Klick Health’s Rise Above COVID effort is designed to recruit a more diverse set of participants into the ACTIV-2 study, which is currently examining several coronavirus therapies. The agency recently helped launch a pilot program that brings the campaign into Black-owned barbershops and salons, with the goal of increasing the number of Black participants.
Klick executive creative director Samantha Dolin said the effort will trumpet the importance of recruiting participants within communities of color, given the disproportionate impact of COVID-19 on those populations. “We wanted to find a campaign that could break through this really tragic, horrible time and offer a sense of hope, a sense of possibility and a solution,” she explained.
Working with community advisors who shared an on-the-ground perspective, the Klick campaign team tailored nuanced messages that expressed notions like “I’m a discovery waiting to happen.” The messages, disseminated in English and Spanish via social media, encourage Black and Latino individuals to view participation in clinical trials as a means of helping themselves and their communities.

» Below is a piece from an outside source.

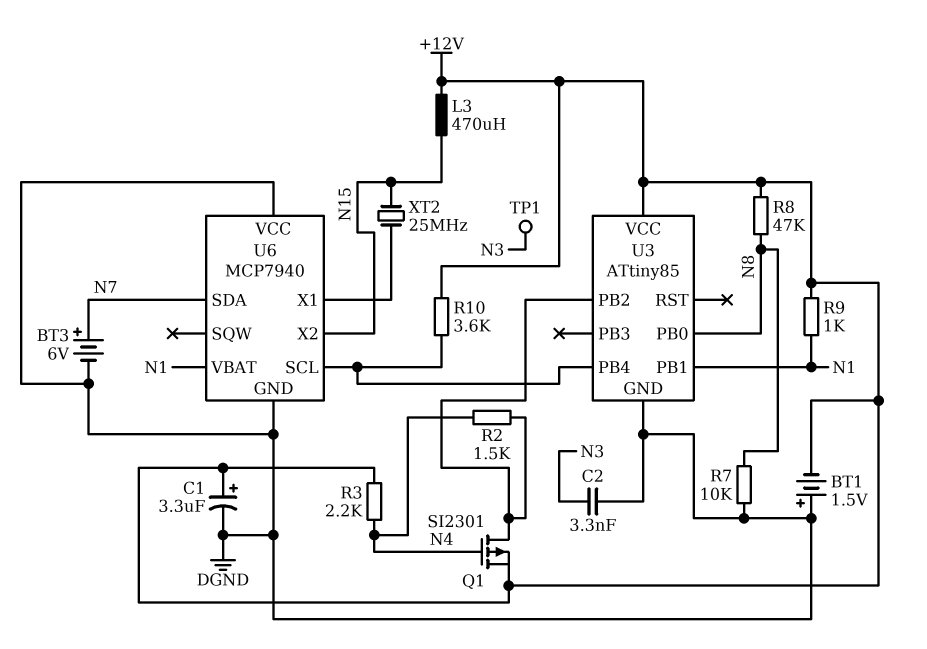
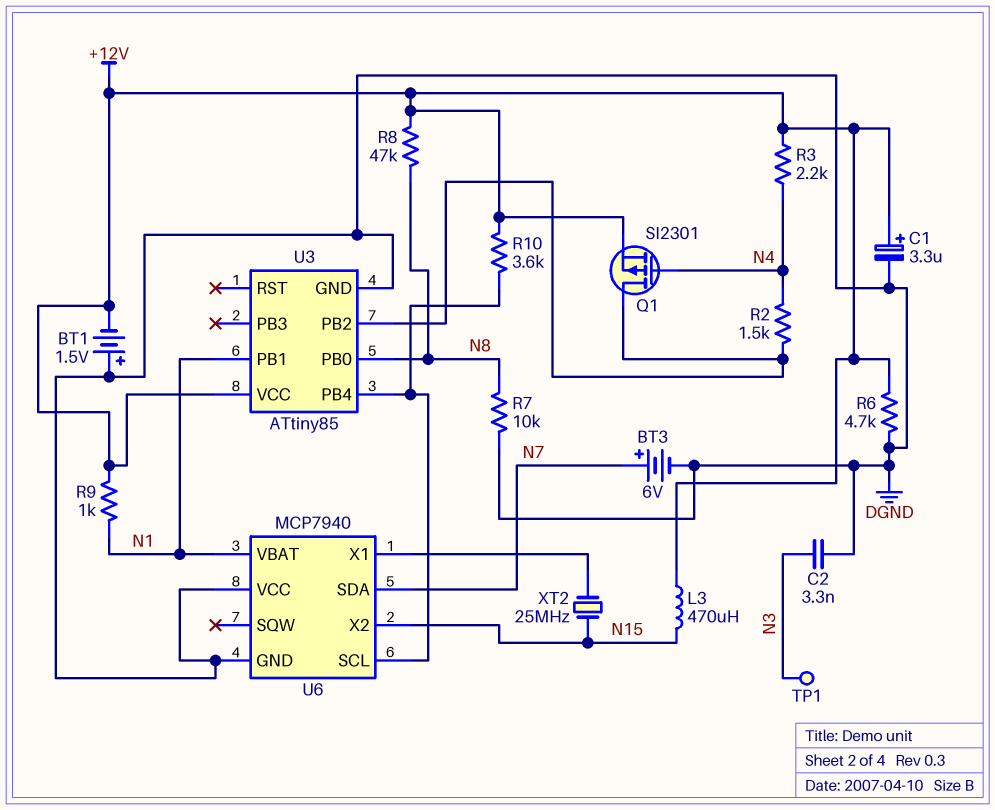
R6: none -> 4.7k (+12V, DGND)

“We wanted to show this as, ‘You might have COVID, but you are not a victim. You have the agency to change the future for you and your community,’” said Klick SVP, diversity strategy Amy Gómez. “That’s really what animates this.”

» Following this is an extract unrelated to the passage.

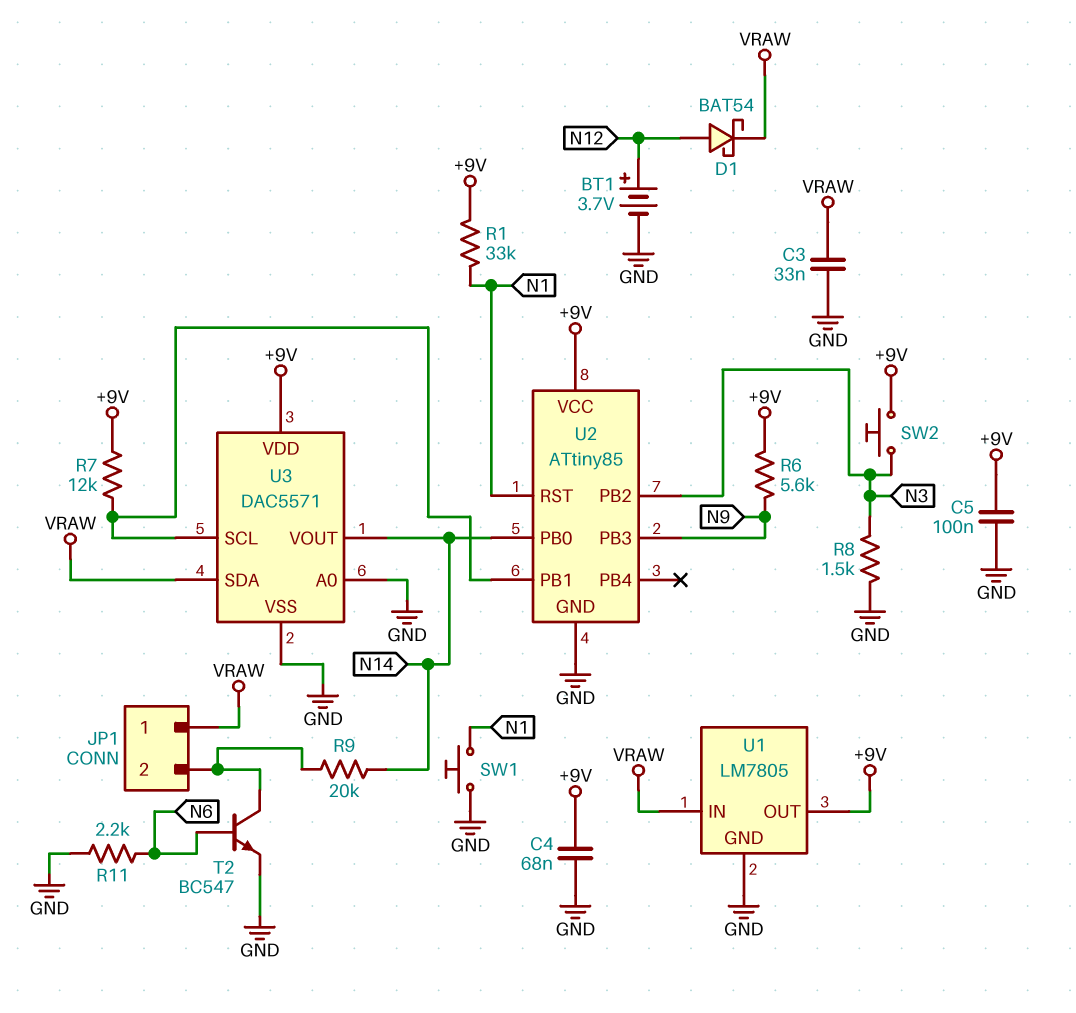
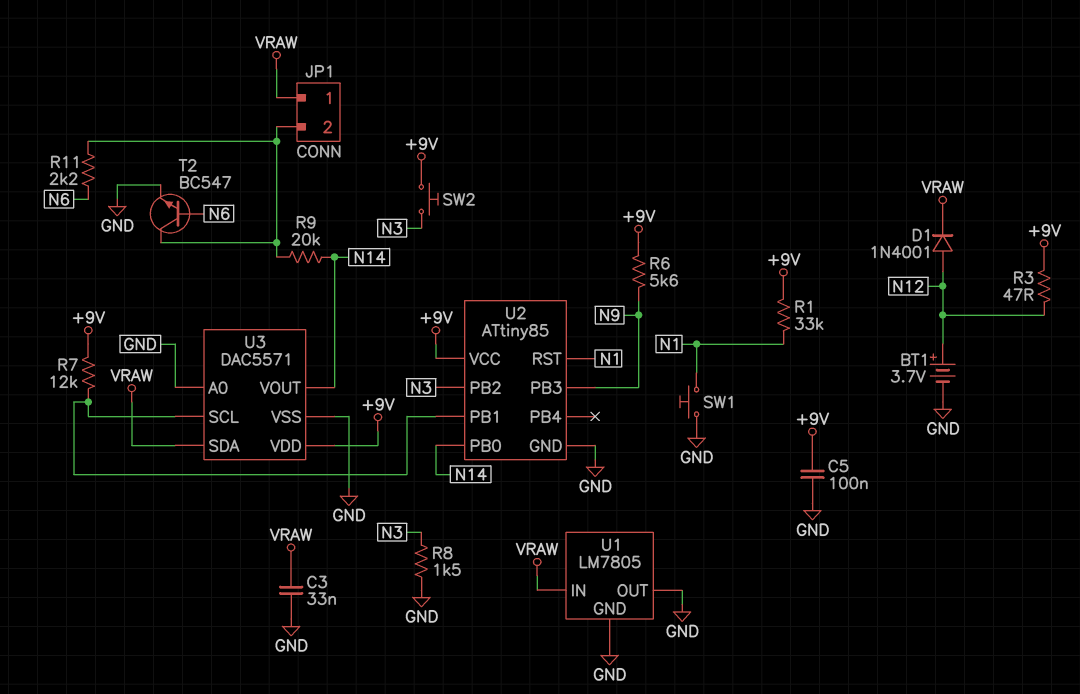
C4: 68nF (+9V, GND) -> none
D1: schottky BAT54 (A N12, K VRAW) -> diode 1N4001 (A N12, K VRAW)
R3: none -> 47 (+9V, N12)
R11: 2.2k (GND, N6) -> 2.2k (JP1/2, N6)
U1 pin OUT: +9V -> GND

As part of the program’s focus on Black-owned barbershops, Klick coordinated a Zoom call connecting the field team with doctors working on ACTIV-2. This gave the leaders a better perspective around the impact greater trial participation could have on members of the Black community. It also offered them a chance to ask questions that specifically addressed community members’ concerns, such as whether the trial was safe and how it worked.
“We gave them access to our doctors to get the real answers, and then they went out and trained the salon and barbershop owners,” Gómez explained. “We knew that the trust-building was critical, because trust isn’t once-and-done. It’s a very incremental process.”
As part of the campaign, “Rise Above COVID”-branded masks and hand sanitizer were distributed to barbershops. The goal: For such items to serve as reminders that, should individuals or someone from their families fall ill with COVID-19, they would have trial and treatment information at their fingertips.
“Once you fall ill, you don’t have time to research and figure out what’s available to you,” Dolin said. “You need to be armed and equipped with that knowledge in advance of falling ill, and that’s what this was all about.”
ACTIV-2 is sponsored by the National Institute of Allergy and Infectious Diseases and is being conducted at more than 160 sites across the U.S. It is currently investigating four interventions for mild to moderate COVID-19 symptoms. Last year, ACTIV-2 tested an Eli Lilly monoclonal antibody, which was later granted Emergency Use Authorization by the Food and Drug Administration.